A fantastic person—all good. It is like having NEDs—non-executive directors—in a Department; it is good to have external people. As I noted, however, the CEO of the organisation is literally not a civil servant; it is a job-share civil servant. They are people who currently work in the Department doing post-16 skills, so I am not sure about idea that this is an independent body. Can the hon. Lady tell me where Skills England is based? Physically, where is it located? Perhaps the Minister will tell us. Is it in Sanctuary Buildings, by any chance? Sanctuary Buildings is none other than the headquarters of the DFE. Is this, in fact a desk in an open plan office that is part of the DFE?

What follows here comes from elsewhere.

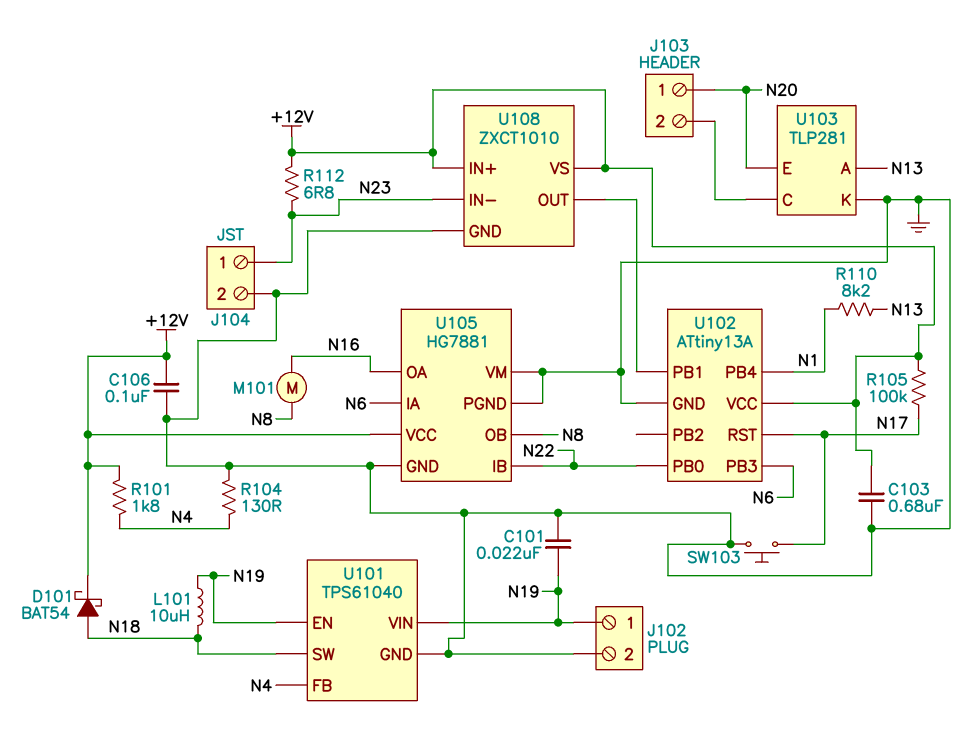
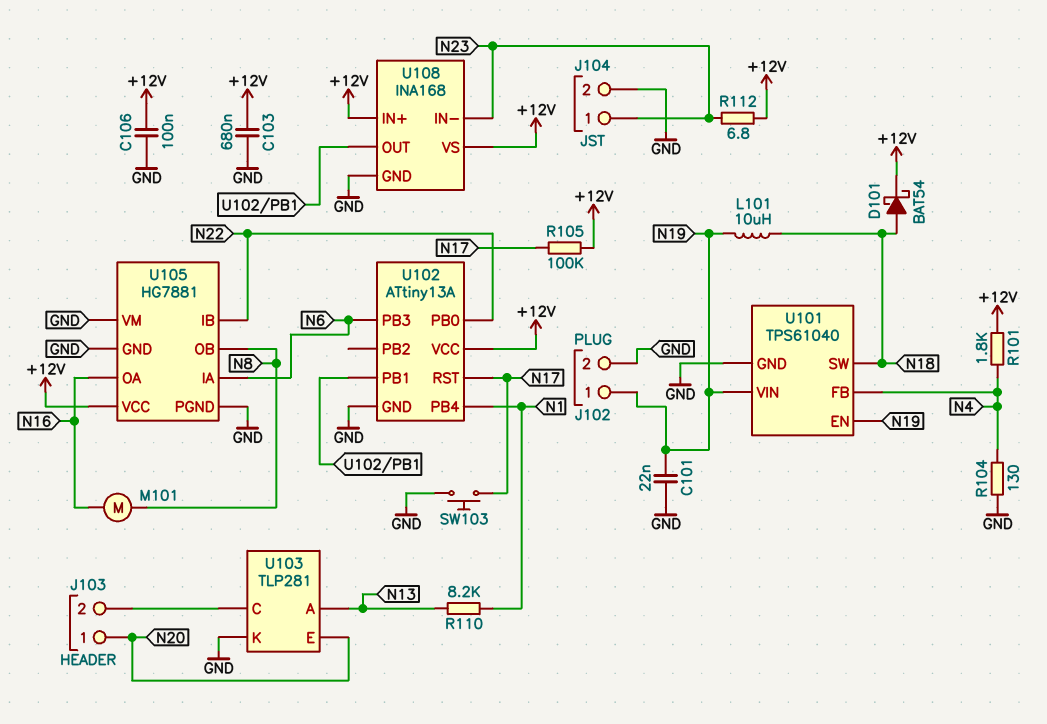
U108: ZXCT1010 -> INA168

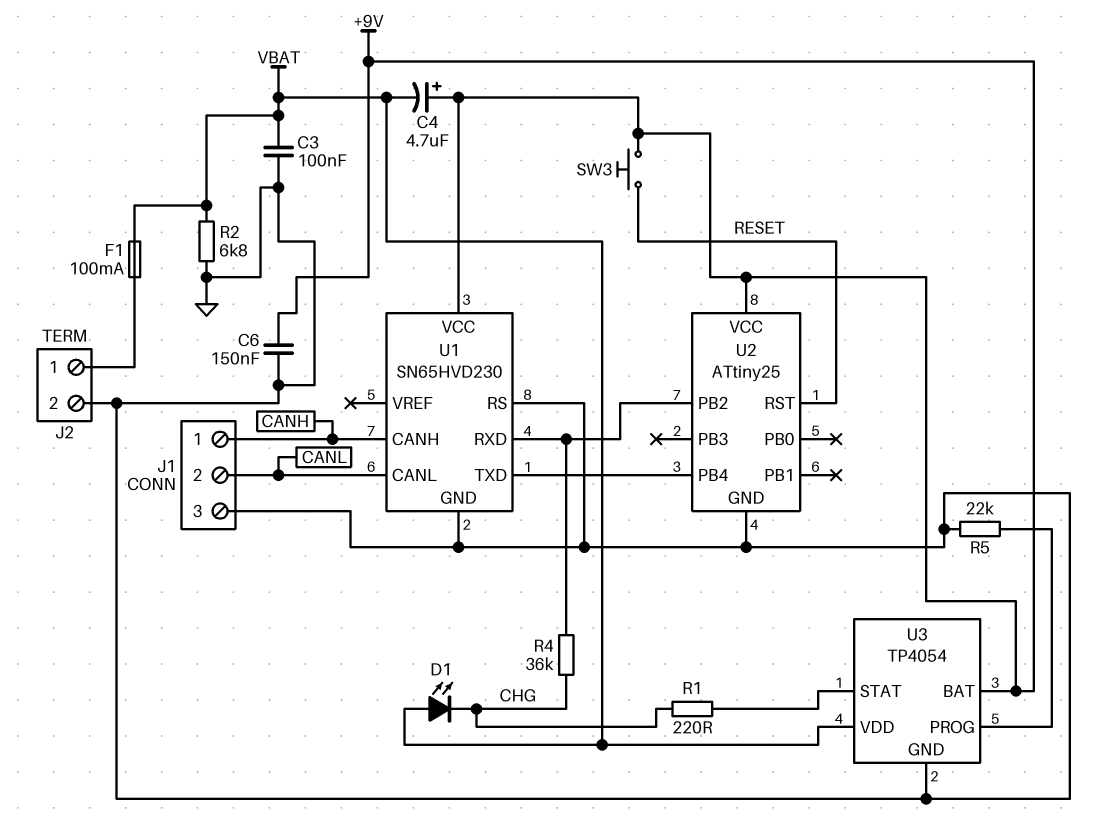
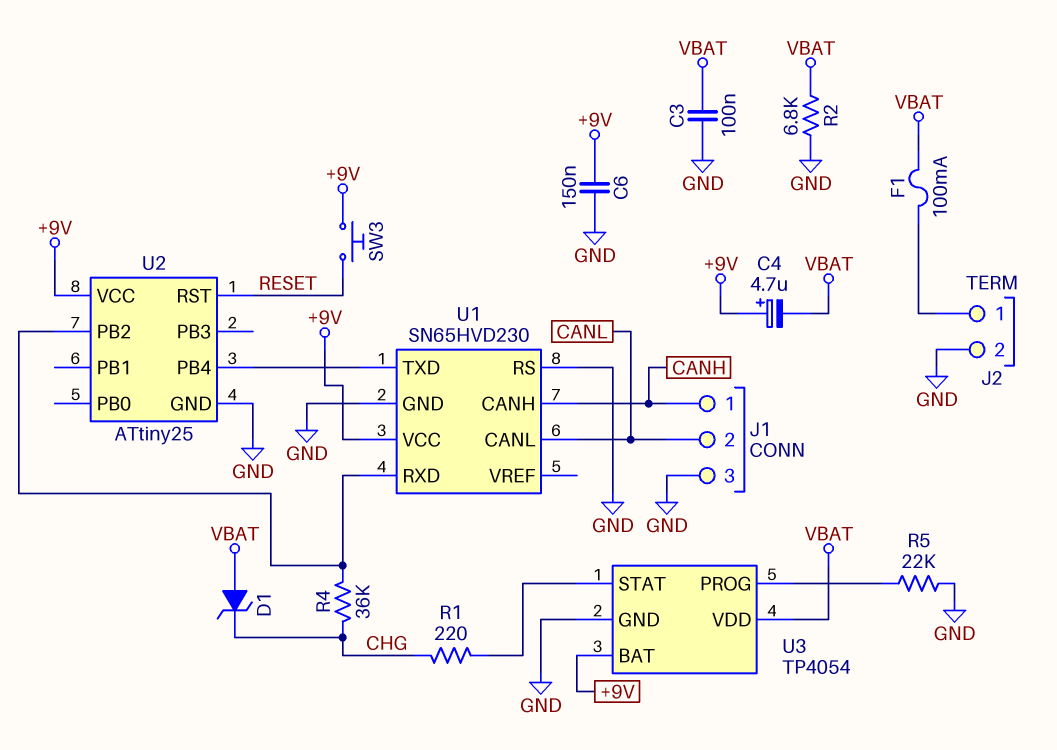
D1: LED (A VBAT, K CHG) -> zener (A VBAT, K CHG)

The Government can bring in good people. It is good to bring in good people. The DFE has some good NEDs, by the way, but that is not the same as having an independent institution. That is why Lord Blunkett and other Labour peers are warning that the Government are making a mistake. Those are their words, not ours. Lord Blunkett has a lot more experience of those things than me.
All I would say to the Minister and to hon. Members on the Government Benches is, instead of overturning what peers have put into the Bill, this might be one of those times when it is more sensible to listen to people on their own side, people with some serious grey hairs and a lot of experience, people in their own party, who are advising them that they are making a mistake here. Instead of overturning what they have done, the Government should allow it to stand. The criticisms being made by people in the industry and people with experience in education and skills are serious. I hope that the Government will listen to them, rather than simply overturning what they have done and ignoring them.